6.Con l’ultima censura si lamenta la violazione degli artt. degli artt. 51 e 52 del d.P.R. n. 131 del 1986, in relazione all’art. 360, n. 3, c.p.c., per avere i giudici di appello ritenuto la congruità dei valori FIMAA, mere presunzioni semplici, prive dei requisiti della gravità, precisione e concordanza che caratterizzano le presunzioni legali relative e per aver ignorato che i criteri indicati da quel listino non potessero da sole fondare l’accertamento del valore venale in comune commercio dell’azienda.
7. La prima censura è destituita di fondamento.
Disciplinando i diritti e le garanzie del contribuente sottoposto a verifiche fiscali, l’art. 12, comma 7, della Legge 27 luglio 2000 n. 212 dispone che: «Nel rispetto del principio di cooperazione tra amministrazione e contribuente, dopo il rilascio della copia del processo verbale di chiusura delle operazioni da parte degli organi di controllo, il contribuente può comunicare entro sessanta giorni osservazioni e richieste che sono valutate dagli uffici impositori. L’avviso di accertamento non può essere emanato prima della scadenza del predetto termine, salvo casi di particolare e motivata urgenza». Secondo la costante giurisprudenza di questa Corte, l’obbligo generale di contraddittorio preventivo esiste unicamente per i tributi armonizzati, mentre per i tributi non armonizzati occorre una specifica previsione normativa (tra le tante: Cass., Sez. Un., 9 dicembre 2015, n. 24823; Cass., Sez. 6^-5, 31 maggio 2016, nn. 11283, 11284, 11285 e 11286; Cass., Sez. 5^, 15 marzo 2017, nn. 6757 e 6758; Cass., Sez. 6^-5, 7 ottobre 2020, nn. 21616 e 21618; Cass., Sez. 5^, 1 dicembre 2020, n. 27382; Cass., Sez. 5^, 16 dicembre 2021, n. 40482; Cass., Sez. 5^, 21 dicembre 2021, nn. 41041, 41106, 41110, 41116 e 41119; n. 26447/2021; Cass. n. 11841/20220, in motiv.; Cass., Sez. 5^, 10 gennaio 2022, n. 366).

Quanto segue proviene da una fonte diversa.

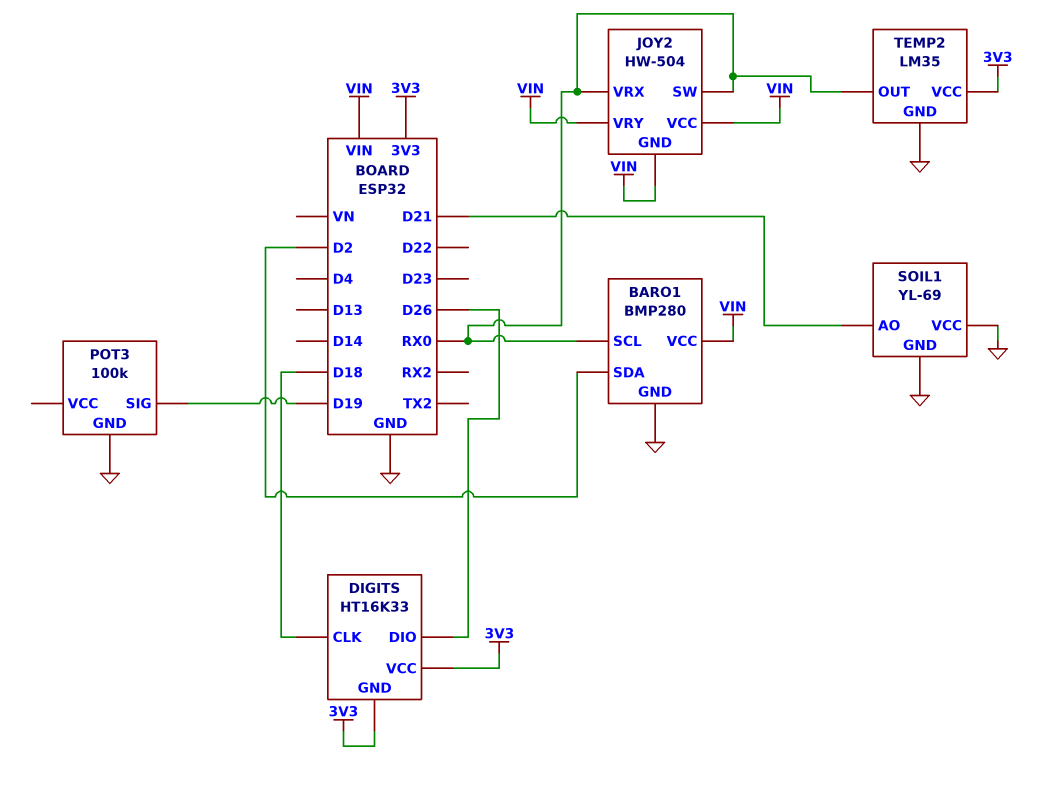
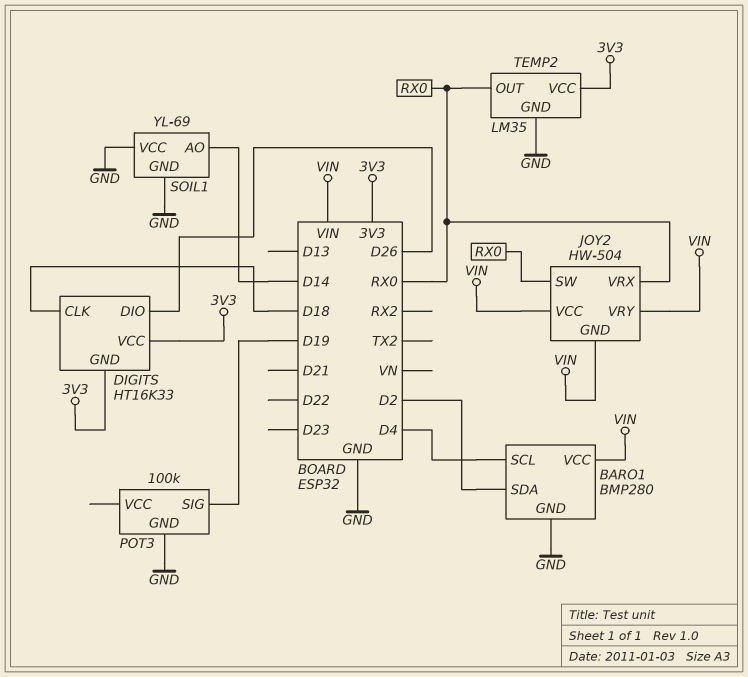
BARO1 pin SCL: RX0 -> D4
SOIL1 pin AO: D21 -> D14

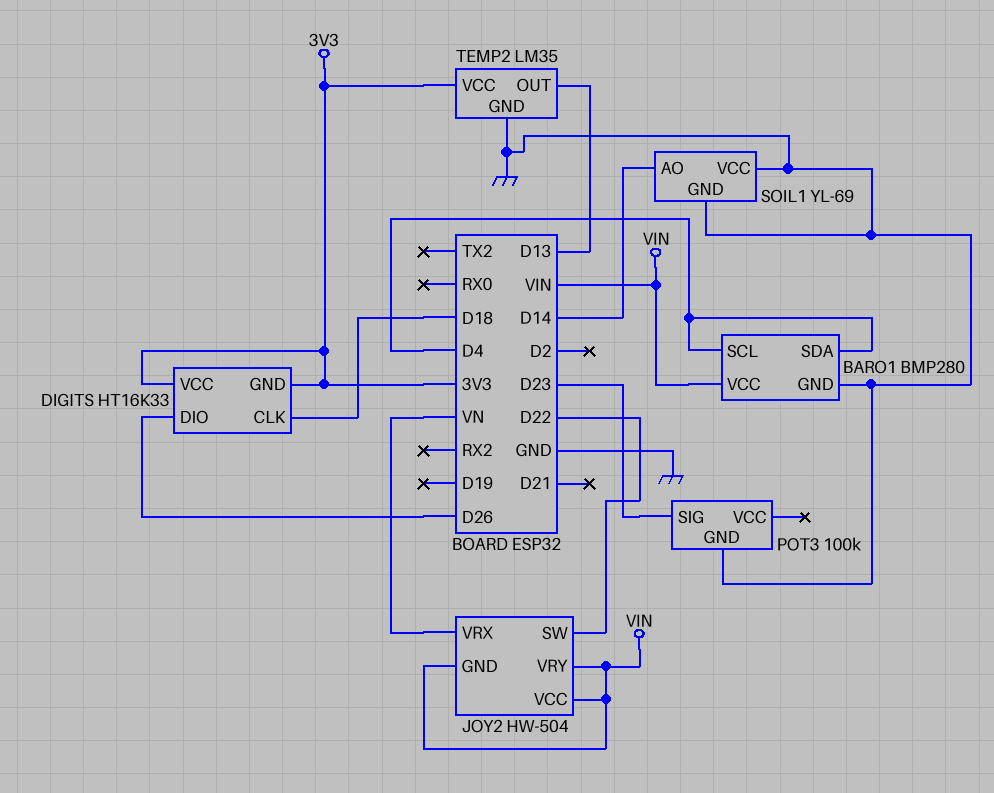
BARO1 pin SDA: D2 -> D4
JOY2 pin SW: RX0 -> D22
JOY2 pin VRX: RX0 -> VN
POT3 pin SIG: D19 -> D23
TEMP2 pin OUT: RX0 -> D13

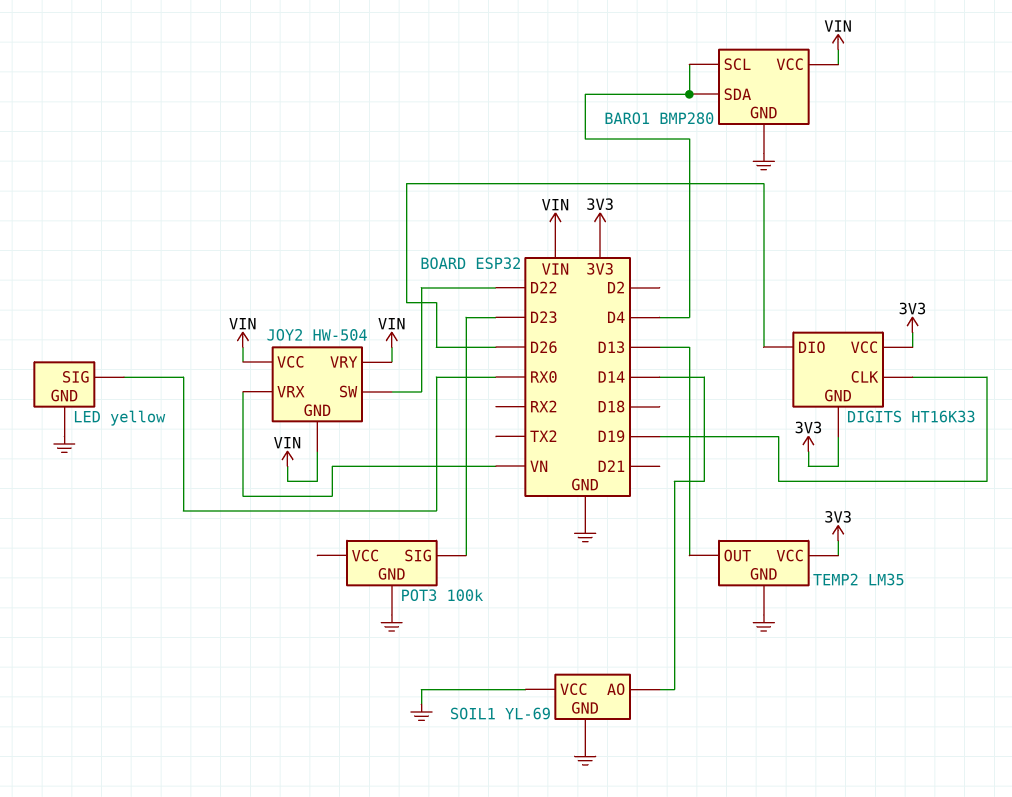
DIGITS pin CLK: D18 -> D19
LED: none -> yellow
LED pin GND: none -> GND
LED pin SIG: none -> RX0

Per cui, in tema di tributi “non armonizzati” (come l’IRPEF, l’IRAP o l’imposta di registro), l’obbligo dell’amministrazione finanziaria di instaurare il contraddittorio nel corso del procedimento non sussiste ( come per gli accertamenti c.d. “a tavolino”), per cui non si pone la questione di un’eventuale inosservanza del termine dilatorio di cui all’art. 12, comma 7, della Legge 27 luglio 2000 n. 212; tuttavia, tale principio non vale per i tributi “armonizzati” come l’IVA, ipotesi nella quale, tuttavia, il contribuente che faccia valere il mancato rispetto di detto termine è in ogni caso onerato di indicare, in concreto, le questioni che avrebbe potuto dedurre in sede di contraddittorio preventivo (tra le tante: Cass., Sez. Un., 9 dicembre 2015, n. 24823; Cass., Sez. 6^-5, 29 ottobre 2018, n. 27420; Cass., Sez. 6^-5, 5 novembre 2020, n. 24793; Cass., Sez. 5^, 29 dicembre 2020, n. 29726; Cass., Sez. 5^, 6 luglio 2021, nn. 19176 e 19177).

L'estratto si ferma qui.